It seems like an oxymoron, silence is deafening. How could silence make so much noise to deafen a person? I always thought that saying was crazy, there’s no way you can hear silence. I was wrong.
All the sounds of long ago
Will be forever in my head
Mingled with the wounded cries
And the silence of the dead
I’ve heard these lyrics hundreds of times, they are from a song called, “Still in Saigon” by The Charlie Daniels Band. I knew the song was about a Vietnam veteran. But I never really knew what they meant. Then I volunteered to go to war for my country. I knew I was going to see violence on a scale I had never seen before. I was going to bring violence on my enemy, violence I never dreamed of. Yeah I fought in school, but this was going to be nothing like the playground fisticuffs of my youth. I was going to be asked to kill for my country, and I was ready to do that.
What I didn’t know was I wasn’t ready to deal with the death of my friends and the innocent people caught in the middle of the war, after I came home. I went to war 4 times, and I got progressively worse with each one. The lack of sleep, the nightmares, seeing the dead. No matter that I was trained and ready to go to war, no matter how much I thought I was ready for it, I wasn’t.
I was having nightmares about the combat, the wounded, and the dying. I could put up with hearing the wounded scream because I know all of them survived, they were wounded, some very seriously, but they survived. Seeing the dead was the worst part of it. I wasn’t ready for their voices to run around my head.
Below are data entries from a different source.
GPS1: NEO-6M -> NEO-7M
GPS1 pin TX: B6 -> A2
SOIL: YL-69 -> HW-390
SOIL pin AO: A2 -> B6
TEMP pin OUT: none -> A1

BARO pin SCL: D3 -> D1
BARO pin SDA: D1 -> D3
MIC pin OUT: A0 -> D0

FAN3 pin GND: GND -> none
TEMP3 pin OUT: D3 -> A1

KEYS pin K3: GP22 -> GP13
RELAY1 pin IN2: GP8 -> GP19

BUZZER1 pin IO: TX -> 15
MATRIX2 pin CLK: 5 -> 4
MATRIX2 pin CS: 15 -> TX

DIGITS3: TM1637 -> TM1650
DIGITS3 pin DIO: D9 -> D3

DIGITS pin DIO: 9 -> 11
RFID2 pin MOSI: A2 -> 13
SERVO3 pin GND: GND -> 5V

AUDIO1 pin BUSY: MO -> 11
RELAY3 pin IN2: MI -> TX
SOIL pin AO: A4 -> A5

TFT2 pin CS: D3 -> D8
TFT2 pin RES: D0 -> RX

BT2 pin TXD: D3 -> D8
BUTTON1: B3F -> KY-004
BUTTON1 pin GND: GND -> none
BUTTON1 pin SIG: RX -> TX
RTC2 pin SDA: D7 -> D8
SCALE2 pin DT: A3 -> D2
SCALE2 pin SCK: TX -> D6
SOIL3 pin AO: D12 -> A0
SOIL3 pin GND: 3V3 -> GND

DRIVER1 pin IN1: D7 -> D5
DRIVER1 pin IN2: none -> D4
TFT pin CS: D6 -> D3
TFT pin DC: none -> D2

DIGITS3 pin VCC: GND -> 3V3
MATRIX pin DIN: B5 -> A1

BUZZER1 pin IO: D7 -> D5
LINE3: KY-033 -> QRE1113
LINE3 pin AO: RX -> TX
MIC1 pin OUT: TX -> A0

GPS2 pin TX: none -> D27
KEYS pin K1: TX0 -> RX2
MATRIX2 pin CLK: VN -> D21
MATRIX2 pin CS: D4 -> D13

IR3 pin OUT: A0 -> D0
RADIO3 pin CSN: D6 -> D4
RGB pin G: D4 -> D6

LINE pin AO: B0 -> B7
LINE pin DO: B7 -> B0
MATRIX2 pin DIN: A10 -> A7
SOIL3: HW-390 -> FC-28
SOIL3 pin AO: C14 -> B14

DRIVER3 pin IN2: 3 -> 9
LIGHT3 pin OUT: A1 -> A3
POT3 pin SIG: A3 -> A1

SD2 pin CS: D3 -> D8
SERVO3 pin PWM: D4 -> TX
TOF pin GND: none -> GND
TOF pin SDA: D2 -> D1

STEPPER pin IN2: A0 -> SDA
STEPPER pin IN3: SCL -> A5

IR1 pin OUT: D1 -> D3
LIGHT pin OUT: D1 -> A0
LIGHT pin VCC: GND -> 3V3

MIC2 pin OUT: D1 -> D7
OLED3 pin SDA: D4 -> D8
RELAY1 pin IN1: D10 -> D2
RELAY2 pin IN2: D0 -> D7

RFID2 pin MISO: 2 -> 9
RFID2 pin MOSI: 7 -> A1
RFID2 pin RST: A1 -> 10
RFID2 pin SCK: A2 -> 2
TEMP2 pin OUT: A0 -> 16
Their voices scream in my nightmares, and I can hear them when I’m alone. I can hear their silence, and it is crushing. I can’t hear anything over their silence, their silence is deafening. I can see their vacant eyes, and emotionless faces, but it’s their silence that unnerves me.
I was in Iraq for about a month when I had to take my first shots at the enemy. He set an IED off on one of our Iraqi Soldiers trucks and wounded most of them. I got out of my truck and saw the trigger man running away, I shot him 4 times. once in each shoulder, in the neck and the back of the head. Through my ACOG I could see the pink/purple mist that used to be his brains explode out the front of his head. I felt neither elation nor sadness, I just did what I had to do and took an evil man out of this world. I had no problems sleeping, I wasn’t immediately affected in any drastic way,. It was only when I got back to the States that I started having problems. In the silence of my dreams that man comes to me, he just sits and watches me with what is left of his face. The wounds, the missing skull, seeing inside his gaping hole that was his forehead doesn’t bother me. His silence destroys me, it crushes me. I hope that one day he stops visiting me.
Worse than the silence of the dead insurgent, is the silence of my brothers in arms who never came home. I can see them as they were before the were ripped from this world. They are happy, they are smiling, but they are silent, like they know they aren’t here anymore. Their silence has a weight to it that is unbearable. I do not want to ever forget them, I don’t want them to leave, but I want them to talk. I want them to say that they are alright, I want some sound from them, laughing, crying, screaming, anything. I want anything other than silence.
It is all around me and the Silence is Deafening.